Draw inspiration from successful learning organisations to make your case for an LMS. Do your research by talking to L&D experts at other companies, joining an L&D community to get deeper feedback, and asking LMS vendors for user experience and success stories.
For example, AlphaSights achieved an all-time high training engagement rate even while scaling to 900+ employees spread across the globe. Plus, it launched around 27 new courses each month while maintaining a 95% course completion rate for those training programs.
And Aircall, a cloud-based call centre and phone system, switched to a collaborative LMS to eliminate knowledge silos and manage information across platforms. With its LMS, it utilised subject-matter expertise to create learning courses, scaled quickly, and was able to onboard 40 employees a month with just one full-time L&D manager.
Not all LMSs are made equal, and not all providers offer the functionality you need.

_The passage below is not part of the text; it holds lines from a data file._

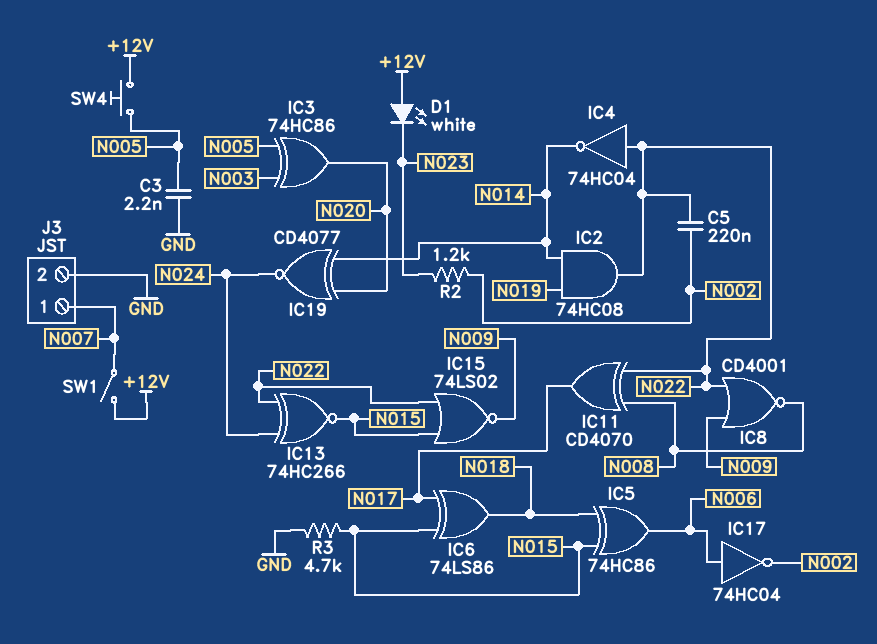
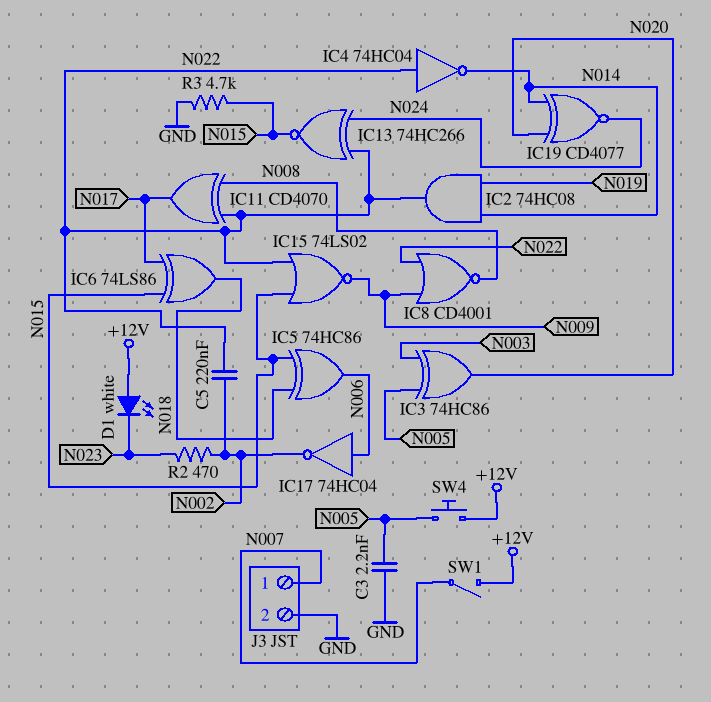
R2: 1.2k (N002, N023) -> 470 (N002, N023)

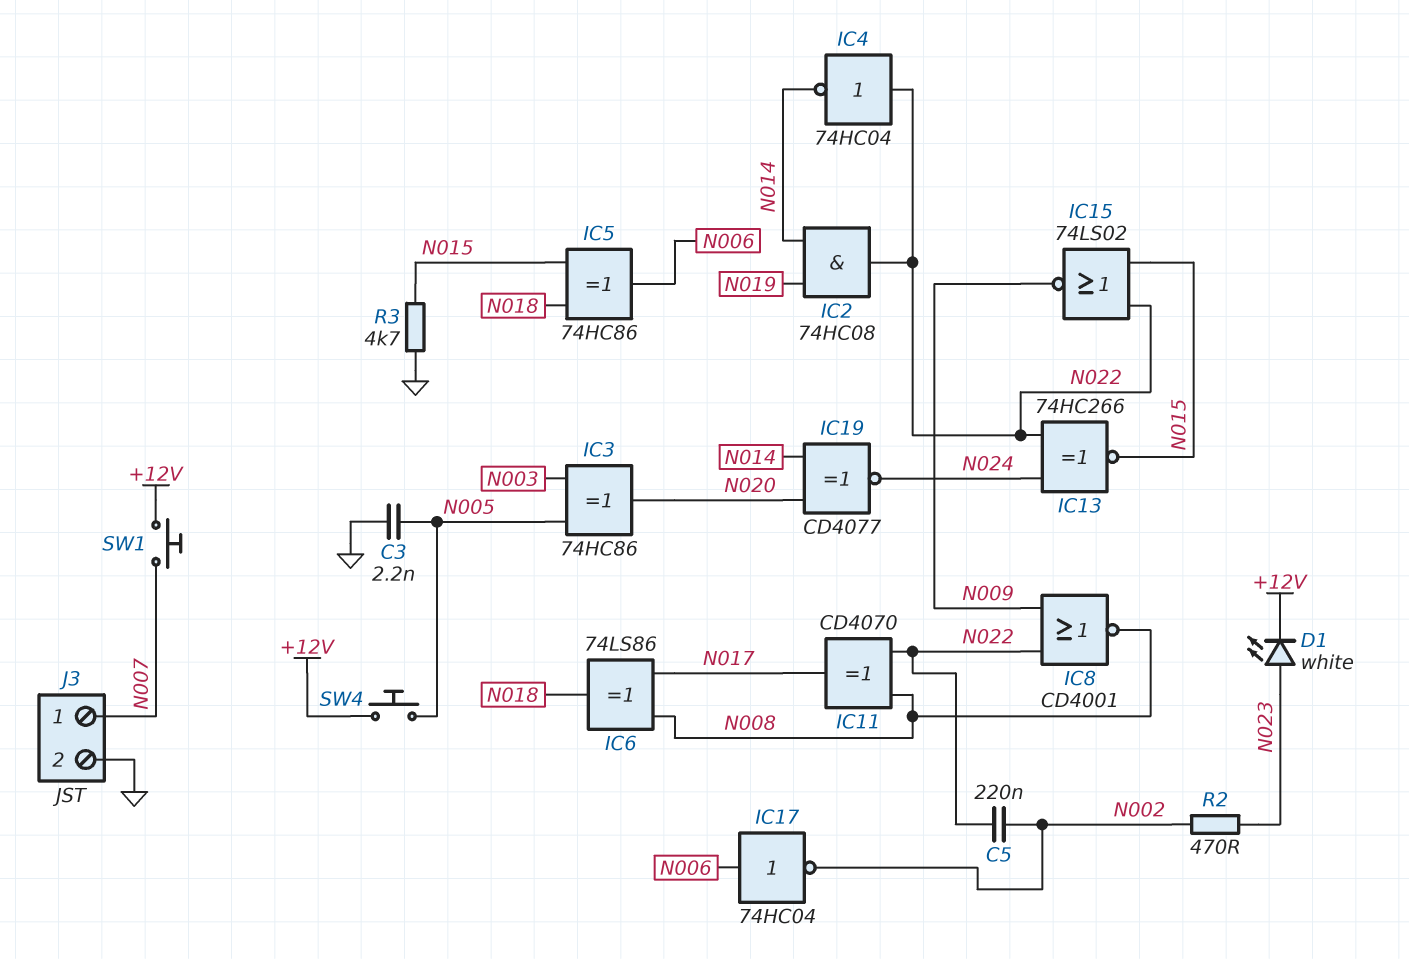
D1: LED white (A +12V, K N023) -> LED white (A N023, K +12V)
IC6: XOR 74LS86 (in N015, in N017, out N018) -> XOR 74LS86 (in N008, in N017, out N018)
SW1: switch (+12V, N007) -> button (+12V, N007)

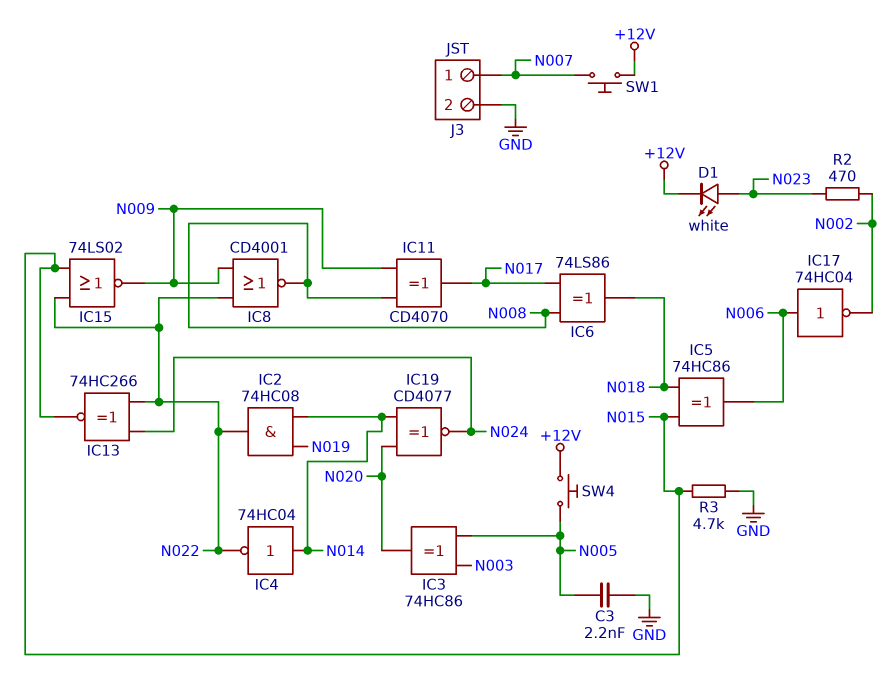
C5: 220nF (N002, N022) -> none
IC4: NOT 74HC04 (in N022, out N014) -> NOT 74HC04 (in N014, out N022)
IC11: XOR CD4070 (in N008, in N022, out N017) -> XOR CD4070 (in N008, in N009, out N017)

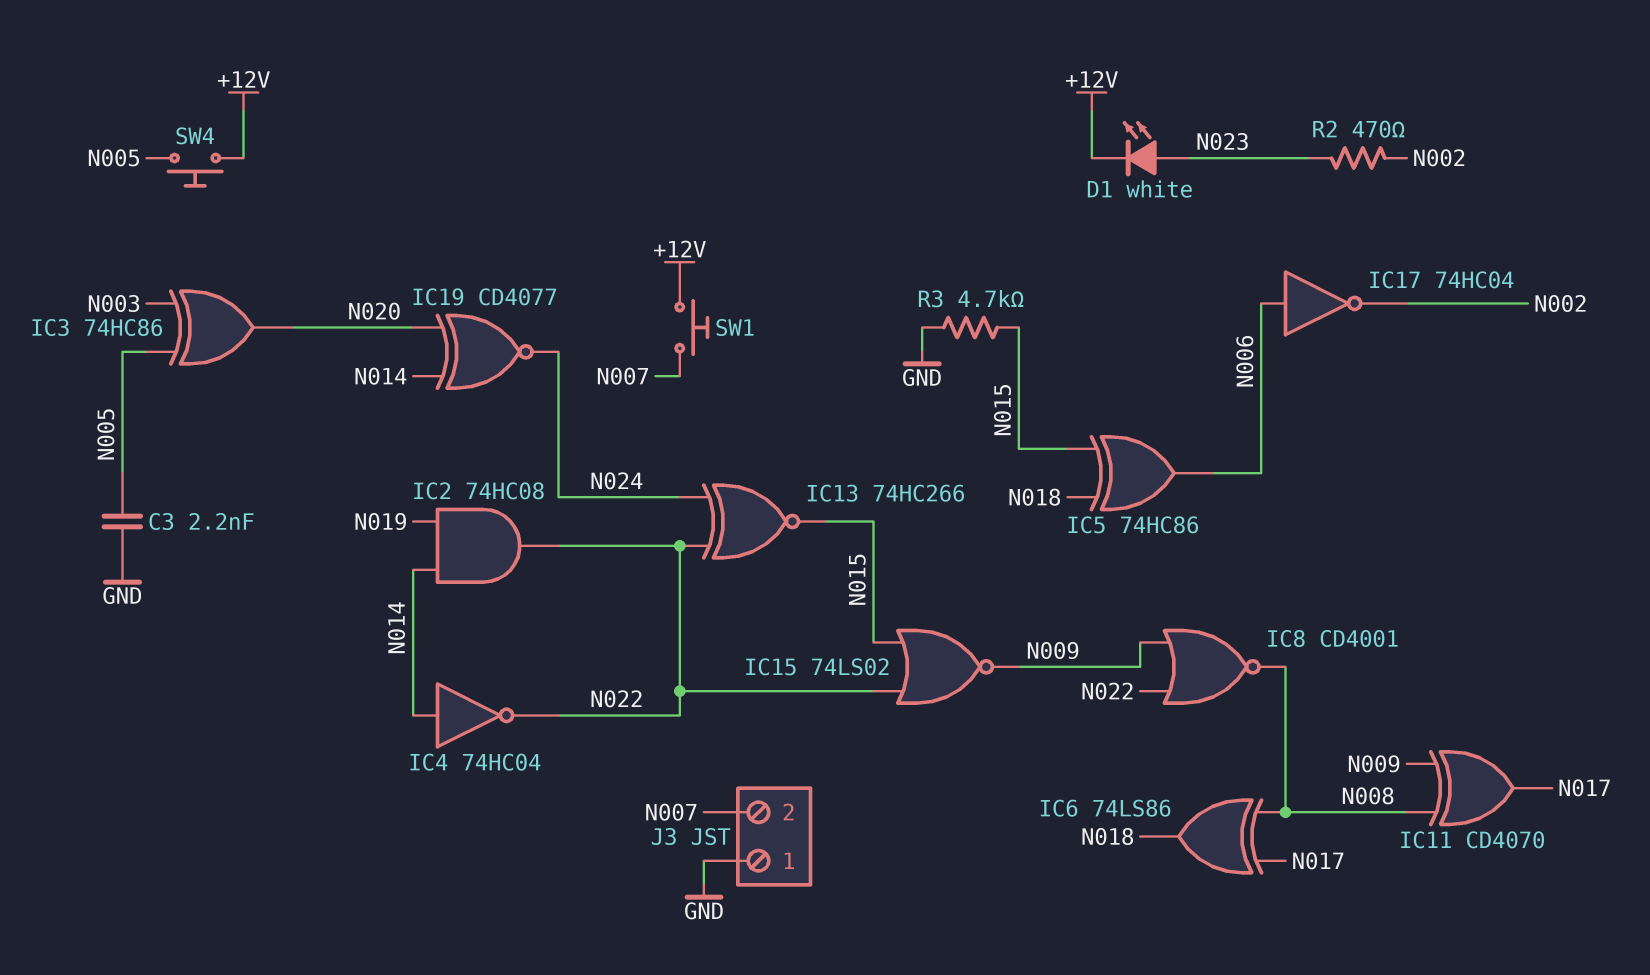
J3 pin 1: N007 -> GND
J3 pin 2: GND -> N007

To make it easier for stakeholders to understand what you’re asking, present price comparisons and specific LMS features that your organisation would benefit from.
You may need a starter system with basic content creation tools and content management capabilities, or you could be ready for an LMS with advanced features like SCORM compliance, in-course feedback, co-authoring tools, and third-party integrations.
Sacks recommends using your learning strategy to guide your decision. “Identifying a learning management system is the easy part. Pitching to leadership is the easy part. The hard part is really identifying why your organisation needs a learning management system. What is the learning and development strategy?”
So, if your goal is to increase collaboration or to activate subject-matter experts within the company, feedback and co-authoring tools are must-haves in your LMS.
Before you commit a heavy investment, sign up for a trial run. Invite members of leadership and a few end users, too, so you can gather feedback and be confident that the investment will pay off. A trial also convinces stakeholders that the learning platform is going to bring real change and positive business impact.